Al repasar el comienzo de Los Beatles, Paul McCartney recuerda aquellas noches que acunaron las primeras canciones en The Cavern, Liverpool. Eran un puñado de piezas convertidas en Caballitos de Batalla. Si en el epílogo los relojes indicaban horas de la madrugada, se debía a que Zarpaban mucho y no a que contaran con una vasta colección.
Un día tuvieron un ofrecimiento para actuar en Alemania. Debían radicarse en Hamburgo; el contrato era por algunos meses. Entusiasmados por la cifra en Marcos, dijeron “¡Vamos!”.
Fiel al espíritu germano, los contratos eran exigentes y, como ahora, con Letra Chica. Ella decía que cada día, durante 8 horas, debían ejecutar un repertorio con canciones reales; nada de improvisación.
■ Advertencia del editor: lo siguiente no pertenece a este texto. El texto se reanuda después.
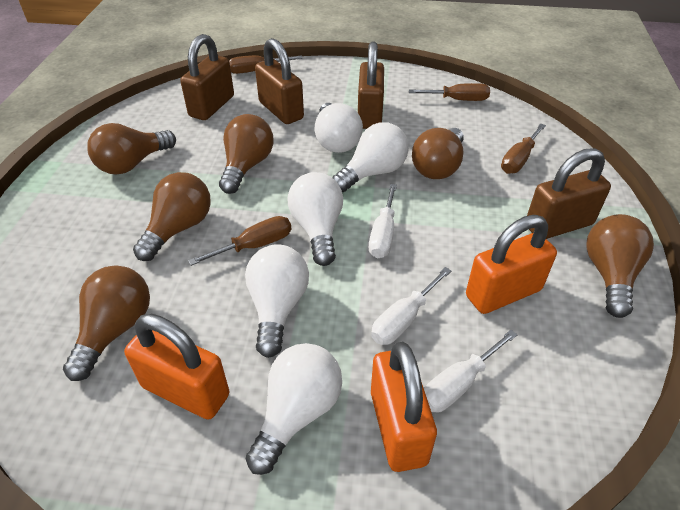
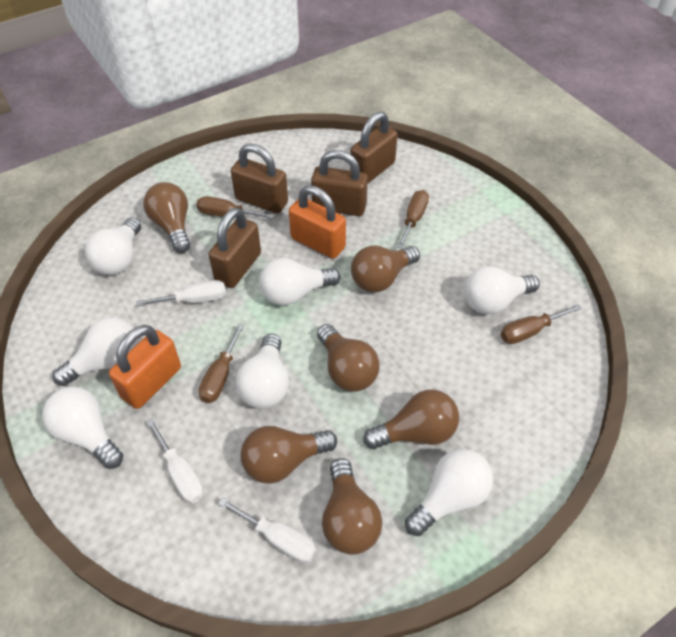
orange padlock: 3 -> 2
white light bulb: 5 -> 7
Cero repeticiones.
Algunos pensaron en pegar la vuelta; lo que tenían no les alcanzaba ni para empezar. Finalmente (más por una razón económica que por otras) aceptaron los desafíos conscientes de que debían dedicar varias horas a componer. Esa fue una etapa prolífica. Nacieron temas imperecederos; éxitos de ayer, hoy y siempre.
Es inevitable preguntarse si hubieran llegado a ser la banda de Rock más famosa del mundo sin haber atravesado esa sacrificada etapa.
Especulaciones al margen, esa historia deja un mensaje muy claro. De él debemos tomar nota cuando pensemos que la creación tiene más que ver con la fortuita aparición de una idea feliz, que con el trabajo, la constancia, la perseverancia.
“Cuando llegue la inspiración, que me encuentre trabajando”. Pablo Picasso (A propósito de arte).